Ковалевский оглянулся кругом, поглядел внимательно на небо и добавил:

— Вы, математик, как насчет предсказывания погоды, а? Установится с сегодняшнего дня погода или нет?

— Какое отношение имеет погода к теории функций? — улыбнулся Ливенцев. — Австрийцы могли бы нас осведомить, какие ветры еще ожидаются и когда, — у них, наверно, следят за погодой.

Ковалевский еще раз оглядел небо и сказал уверенно:

— Сегодня будет тихо. Сегодня переберемся пока в те землянки, какие есть, а завтра устроимся как следует, в новых землянках. А что касается австрийцев, то им, конечно, тоже не сладко.

Уходя, он обернулся, чтобы добавить:

— Кстати, мне доставили вчера утром ящик красного вина. Пришлю вам бутылку для поддержания сил. А ходы сообщения вы все-таки прикажите очистить опять до подошвы. Боевой порядок в полку прежде всего! Иначе будет не полк, а стадо... И штаб полка я перетащу сюда не позже как в обед. Также и перевязочный пункт. Он будет помещаться пока в землянке командира вашего батальона, а капитан Струков может перейти пока или к вам, или к Урфалову, куда захочет... Уже и теперь есть на дороге сугробы по грудь лошади, а дальше может быть еще хуже. При таких обстоятельствах штаб полка в пяти верстах от полка быть не смеет и не будет!

Ливенцев понимал, что, говоря ему это, Ковалевский просто думает вслух — переезжать ли ему сегодня, или остаться в гораздо более приспособленной для жилья, чем какая-то землянка в снегу, хате на Мазурах. Наблюдая, как его командир решительно зашагал по глубокому снегу, Ливенцев понял, что он действительно переедет в обед, как и сказал. Поэтому он тут же поставил людей расчищать ходы сообщения до подошвы.

Зябко пожимаясь, бормотал Значков:

— Сизифова работа. Ведь ночью может опять все засыпать...

— Си-зи-фо-ва! — усмехнулся Ливенцев. — Сизиф работал все-таки в теплом климате, это во-первых, а во-вторых, он не нуждался в борще и каше. А если там, за Ольховцем, снег по грудь лошади и подводы обозные бросают, то у нас может не быть ни борща, ни каши для наших сизифов. Это уж гораздо хуже, чем в Тартаре.

Четверо бабьюков, по привычке держась один около другого, хмуро подошли с лопатами к канаве, в которой они уже работали этим утром.

Они ничего не говорили друг другу, — Ливенцев заметил, что в его присутствии они вообще были здесь молчаливы, — но у каждого из них было лицо именно такое, какое могло быть только у Сизифа перед его знаменитым камнем.

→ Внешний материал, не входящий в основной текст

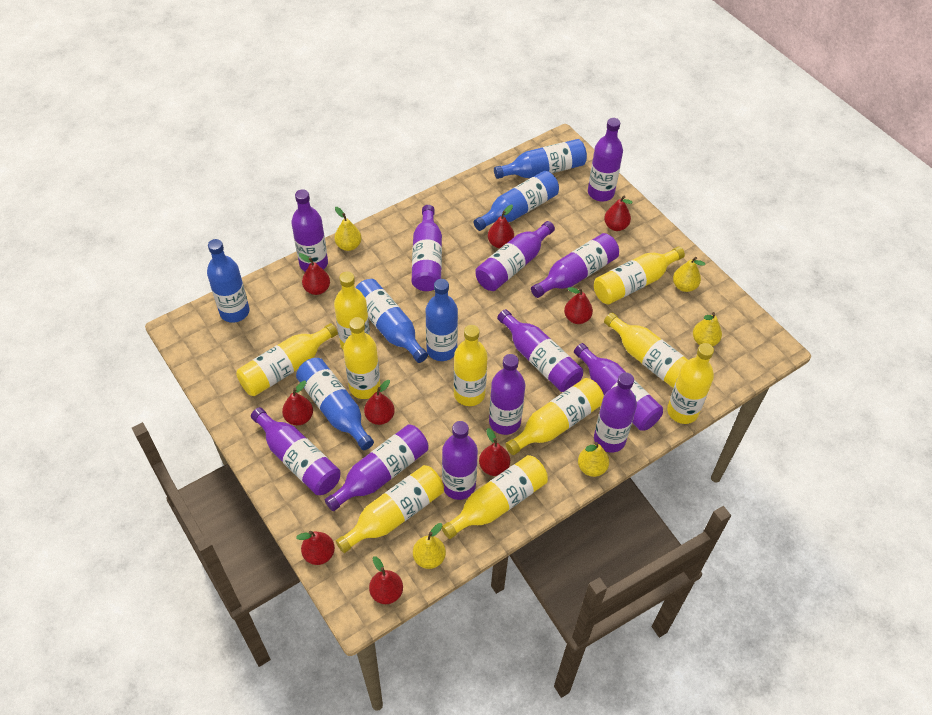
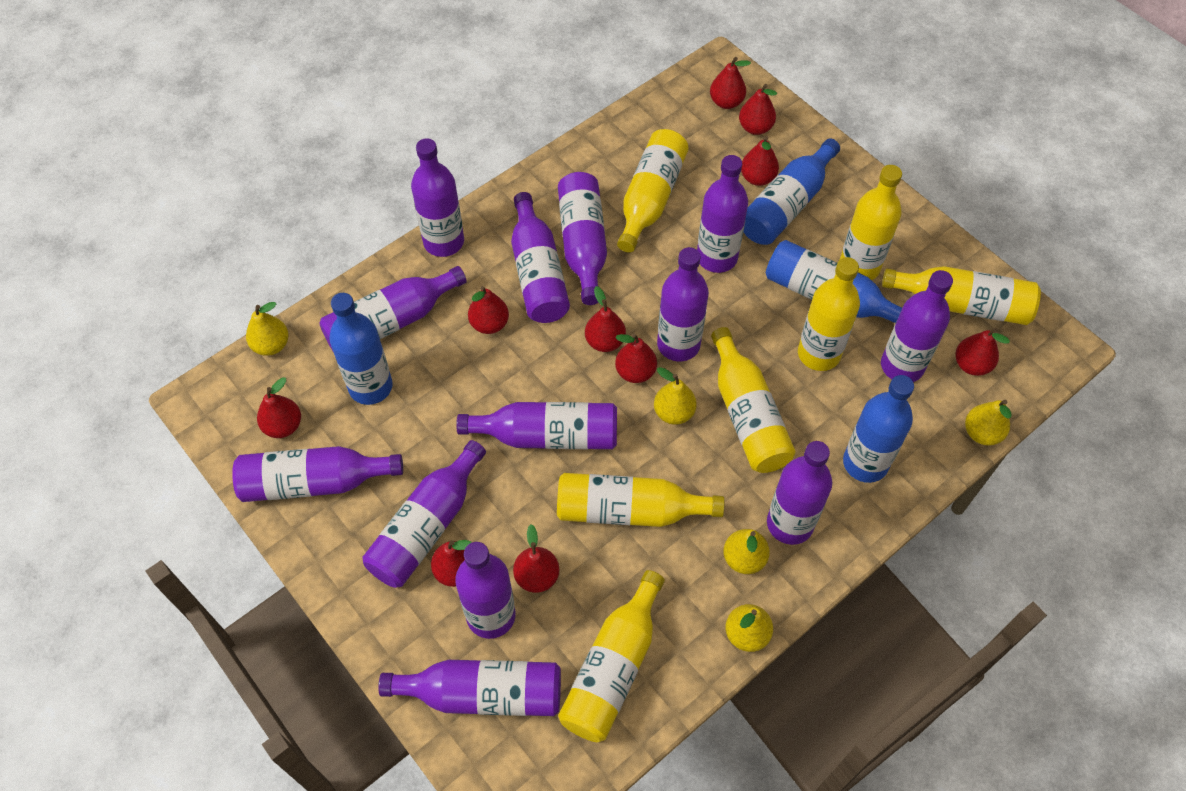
blue bottle: 6 -> 4
purple bottle: 12 -> 13
red pear: 9 -> 10
yellow bottle: 10 -> 7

Зато Курбакин был и здесь разговорчив, как и прежде, только вид у него стал как-то еще более диким, и лицо его, очень какое-то широкое по линии коричневых навыкат глаз, почернело заметно.

Он подходил к ходу сообщения вместе с бабьюками, но отстал от них, чтобы обратиться к своему ротному с вопросом:

— Дозвольте спросить, ваше благородие, — вот австрияки в нас не стреляют, хотя же они нас по-настоящему должны всех видать... Не может так нешто случиться, что они, — как известно всякому, люди не без ума же, — взяли да своих отвели куда подальше из-за погоды такой неудобной?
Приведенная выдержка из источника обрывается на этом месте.